Afghanistan rouses West Europe out of long era of peace
Hamburg, West Germany
Europe's reactions to the invasion of Afghanistan are aptly summed up in the remark of a Bonn official: "Detente is dead. Long live detente." Europeans are clearly ambivalent about the latest eruption in East-West relations. Their oldest historical memories are still rooted in the infamy of Munich in 1938 when Franco-British appeasement was but a prelude to further aggression on the part of Nazi Germany.
Yet they also remember the chilliest periods of the cold war when the West staggered from crisis to confrontation -- the Berlin blockade in 1948, the Korean war in 1950, Moscow's missile rattling over Suez in 1956, the Berlin crisis of 1958-1962, the showdown over Cuba in 1962.
And as the Europeans look back at the 1960s and '70s, they are reminded how fortunate they have been. Those were the years of detente -- the golden age of postwar European history.

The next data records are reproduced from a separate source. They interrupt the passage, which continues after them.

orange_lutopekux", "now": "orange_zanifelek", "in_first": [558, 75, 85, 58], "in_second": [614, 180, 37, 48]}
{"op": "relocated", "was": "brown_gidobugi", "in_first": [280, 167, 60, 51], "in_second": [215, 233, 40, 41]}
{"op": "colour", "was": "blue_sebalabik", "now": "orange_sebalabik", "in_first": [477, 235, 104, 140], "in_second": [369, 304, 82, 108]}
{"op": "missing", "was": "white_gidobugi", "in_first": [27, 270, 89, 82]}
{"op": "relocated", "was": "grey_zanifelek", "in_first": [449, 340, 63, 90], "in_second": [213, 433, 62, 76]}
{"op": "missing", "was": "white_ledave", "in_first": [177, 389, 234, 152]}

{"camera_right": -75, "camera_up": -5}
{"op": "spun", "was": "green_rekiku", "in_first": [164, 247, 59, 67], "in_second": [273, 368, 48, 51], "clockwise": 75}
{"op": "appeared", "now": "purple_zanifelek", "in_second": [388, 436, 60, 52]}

They look back at an era of unprecedented stability on a continent that almost consumed itself in two world wars. While the Americans were fighting in Vietnam; while the Russians were battling the Chinese on the Ussuri; while violence erupted unhampered in the Middle East, Africa, and the Indian subcontinent; Europe remained an island of peace and prosperity in spite of the incredible concentration of power arrayed on either side of the East- West divide.
Hence the ambivalence with which the Europeans react to the ominous events in Afghanistan. They know that unchecked aggression will spread, and they accept that they must support the United States -- the ultimate guarantor of their independence and security.
Yet they are also convinced that vigilance must be tempered by prudence, that unchecked hostility toward the Soviets might well degenerate into a new cold war. And Europeans ask: Will the West, indeed, be better off if we forsake diplomacy for a new arms race, if we cut all our links to the Soviets at a time when communication has become more crucial than ever?
The Europeans proclaim that detente must remain indivisible, while hoping that tensions can, in fact, be kept neatly compartmentalized. Inevitably, this ambivalence has made for confused reactions.
The British, geographically and psychologically at the farthest remove from the Eastern bloc, have taken the hardest line. They have disinvited Soviet Foreign Minister Andrei Gromyko and pledged full support for American economic measures against the Soviet Union. In addition, the Thatcher government is contemplating the dispatch of a British naval force to the Arabian Sea.
The French, always eager to assert their independence, originally soft-pedaled the Soviet intervention. "Perhaps it was determined by the internal situation in Afghanistan," said French President Giscard d'Estaing. And his Foreign Minister, Jean Francois-Poncet, coldly announced: "We have no intention of modifying our commercial relations with the USSR." Lately, the French seem to have reconsidered. They have promised not to step in to fill the gap created by the American grain embargo.
The West Germans, as exposed militarily as they are vulnerable to political retribution, have protested vigorously while heeding Bismarck's classic advice: "Always keep a channel open to the Russians." Apparently, Chancellor Helmut Schmidt does not intend to cancel his March trips to Moscow and East Berlin.
"In difficult times, we have to talk more, not less," Mr. Schmidt said. Even Bavaria's strong man, Franz-Josef Strauss, the conservative contender for chancellorship in this year's fall elections, has waffled. At a Christian Democratic Party meeting last weekend, he deftly evaded clear-cut prescriptions in favor of balanced generalities, saying: "The invasion of Afghanistan reflects too much of the wrong kind of detente policy and too little of the right kind. . . ."
The architect of Bonn's ostpolitik, SPD party secretary Egon Bahr, refuses to see Afghanistan as the beginning of a new cold war, speaking instead of a "phase of cold detente." The Bonn government, after some initial hesitation, castigated Moscow for its "heavy blow against East-West cooperation." On the other hand, Foreign Minister Hans-Dietrich Genscher roundly condemned all suggestions of extending NATO's brief to cover non-European contingencies, especially the defense of the West's oil supply routes.
As the largest trade partner of the Soviet Union ($13 billion last year), West Germany stands to lose a great deal from full-scale economic warfare. Hence it came as no surprise when Otto Wolff von Amerongen, spokesman of German industry and commerce, noted: "Boycotts and embargoes have never met with success. We will continue to expand our trade as long as our security is not threatened."
In the meantime, the European Community has decided to halt all butter exports to the Soviet Union, which were heavily subsidized in the first place. The nine-member community also pledged that it "would not directly or indirectly replace" the 17 million tons of grain that Mr. Carter has refused to sell to the Soviets.
A new test of European intentions will come this week when US Deputy Secretary of State Warren Christopher will probably ask America's allies for a far more controversial commitment -- the curbing of high technology sales like computers, which loom much larger in Europe's trade balance than grain.
So far, however, the administration seems satisfied with the general trend of European rhetoric and reactions.